The band’s inception was fortuitous. During a particularly boring accounting class at Menlo College, near San Francisco, in 1954, Reynolds, who planned to be a hotelier, noticed a student asleep. Shane recalled: “He nudged me and said ‘Hey, I’m Nick Reynolds – have you got a car? Mine just blew up.’ We started singing the first day we met.”

Shane in turn introduced Reynolds to Guard, a student at Stanford University, with whom he had played music in their native Hawaii. All three performed at a coffee shop in Palo Alto, calling themselves The Kingston Trio, which was a nod to the popularity of West Indian calypsos. They were spotted by a young impresario, Frank Werber, who signed them on the spot, scribbling a contract on a paper napkin. He paid for some professional singing lessons and then booked the group into The Purple Onion, an influential club in San Francisco.

A subsequent tour took the trio from the West Coast to Chicago and New York, and, during a four-month residency at the hungry i club in San Francisco, they recorded their self-titled debut album for Capitol Records over three days. It was produced by Voyle Gilmore, who worked with Frank Sinatra, Judy Garland, and Dean Martin. Gilmore had exactly the rigor an inexperienced band needed (he famously made them do 137 takes on one song for a later album).

The Trio scored an immediate hit with “Tom Dooley,” an obscure 19th-century ballad about a man hanged for killing his wife. “Tom Dooley” became a favorite of Paul Colburn, a DJ in Salt Lake City, who began playing it incessantly, urging other radio stations to follow his lead.

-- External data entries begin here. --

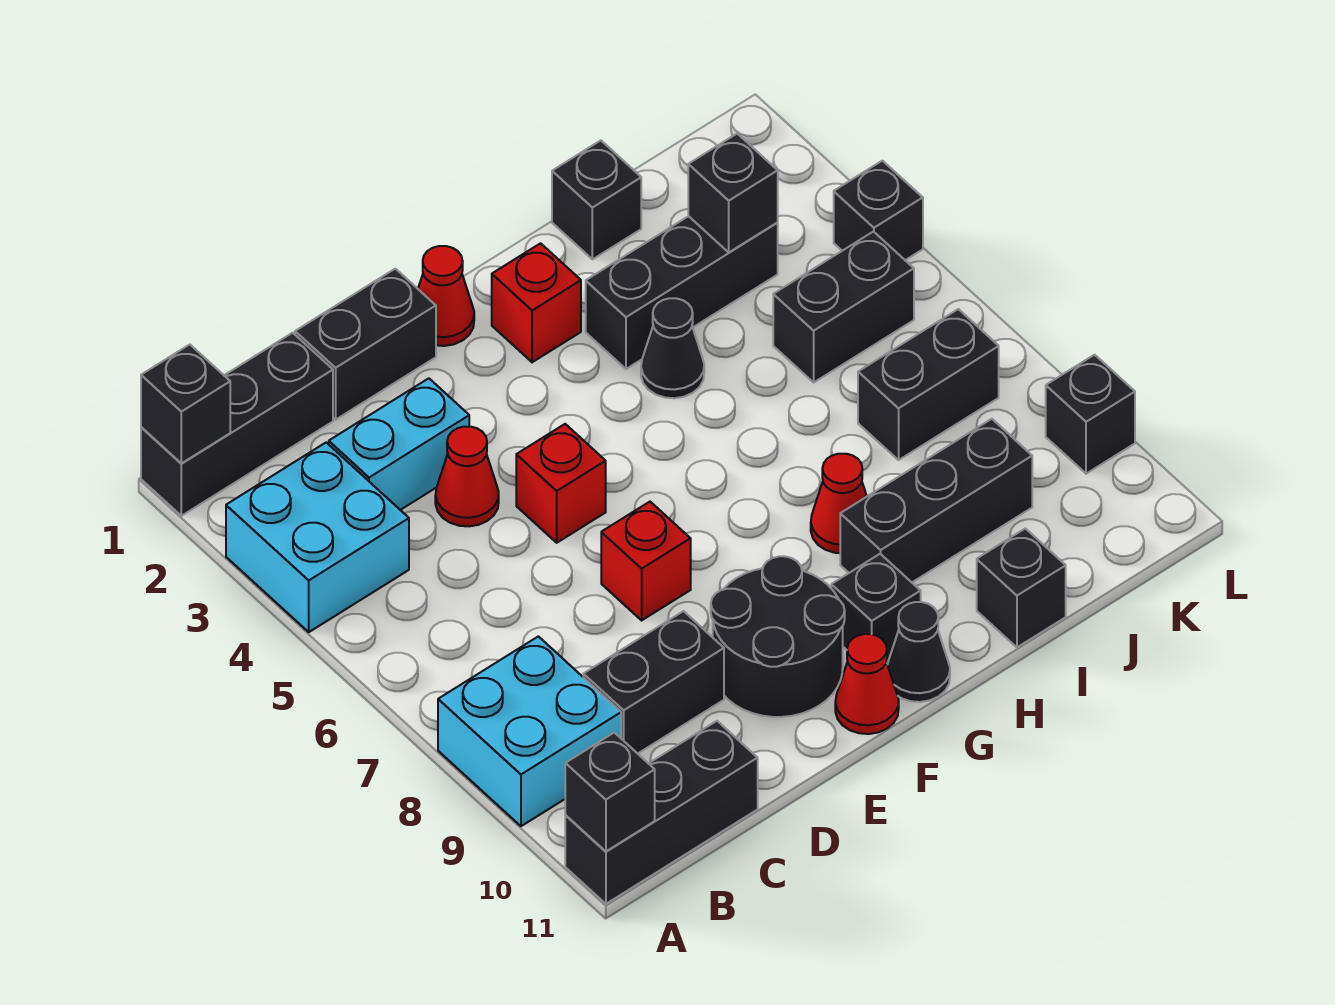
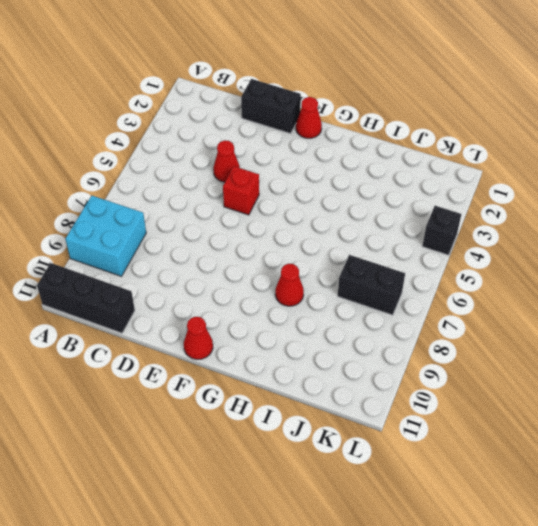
none -> black brick A1:C1 level 1
none -> cyan brick A3:B4 level 1
none -> cyan brick C3:D3 level 1

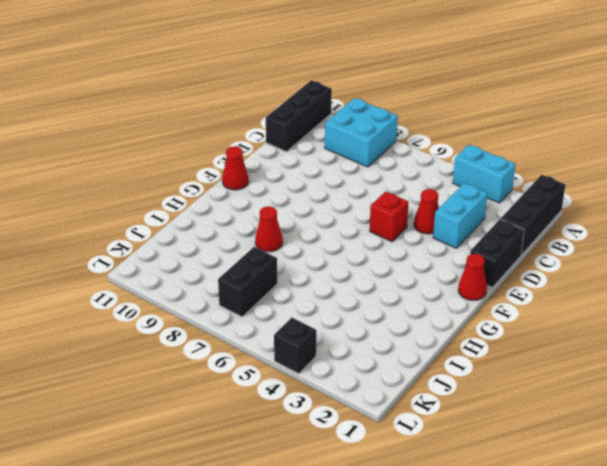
cyan brick A3:A4 level 1 -> cyan brick A3:B4 level 1
none -> black brick C9:D9 level 1
none -> red brick E7 level 1
none -> black round brick E9:F10 level 1

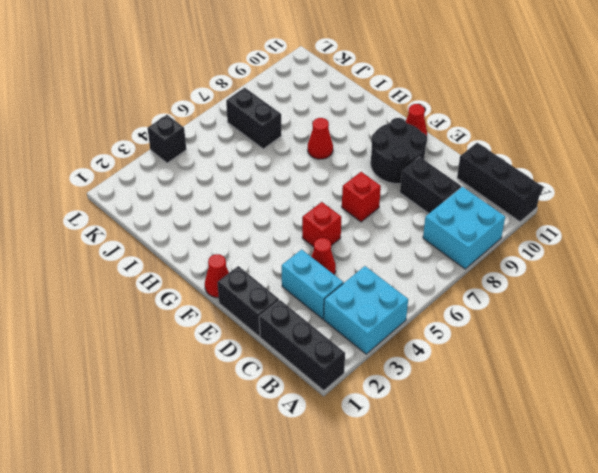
none -> red brick G2 level 1
none -> black brick G10 level 1
none -> black cone G11 level 1

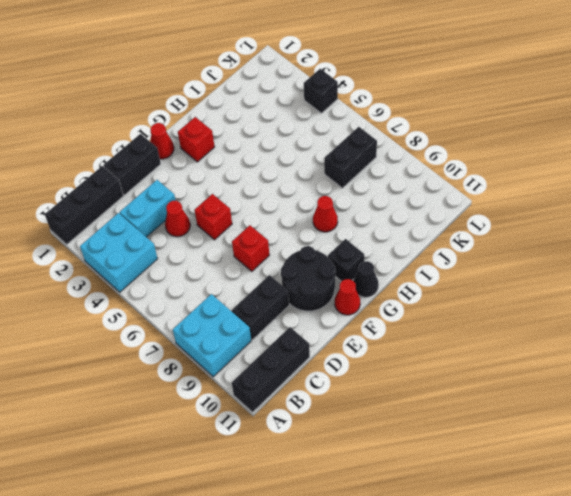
none -> black brick H3:J3 level 1
none -> black cone H4 level 1
none -> black brick H9:J9 level 1

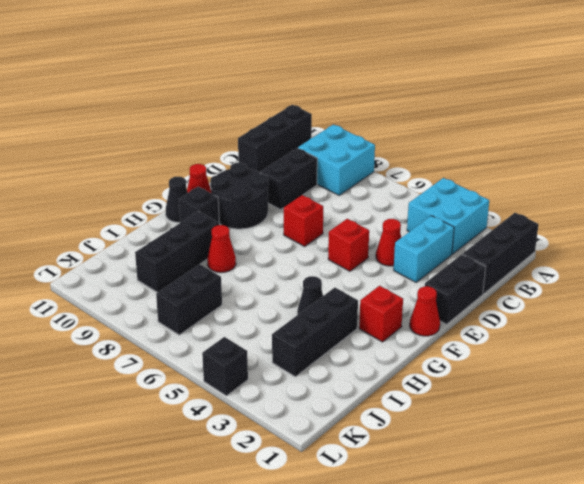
none -> black brick I1 level 1
none -> black brick I11 level 1
none -> black brick J5:K5 level 1

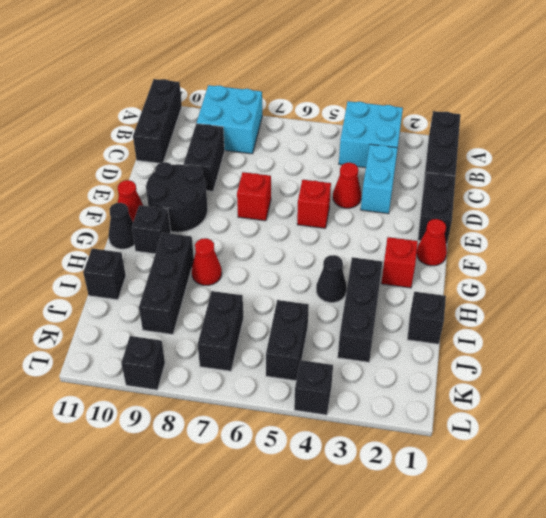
none -> black brick A1 level 2
none -> black brick A11 level 2
none -> black brick J3 level 2

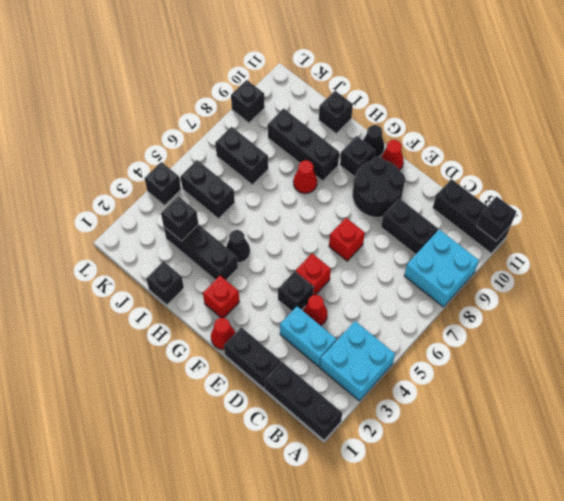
black brick E4 level 1 -> black brick A1 level 2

Capitol released it as a single in July 1958 and “Tom Dooley” was in the charts for nearly five months, selling more than three million copies. In the UK it was a simultaneous Top 10 hit for both The Kingston Trio and Lonnie Donegan, with both versions making the Top 5. In 1959, the single won a Grammy for the Best Country And Western Recording, as there were no folk categories that year.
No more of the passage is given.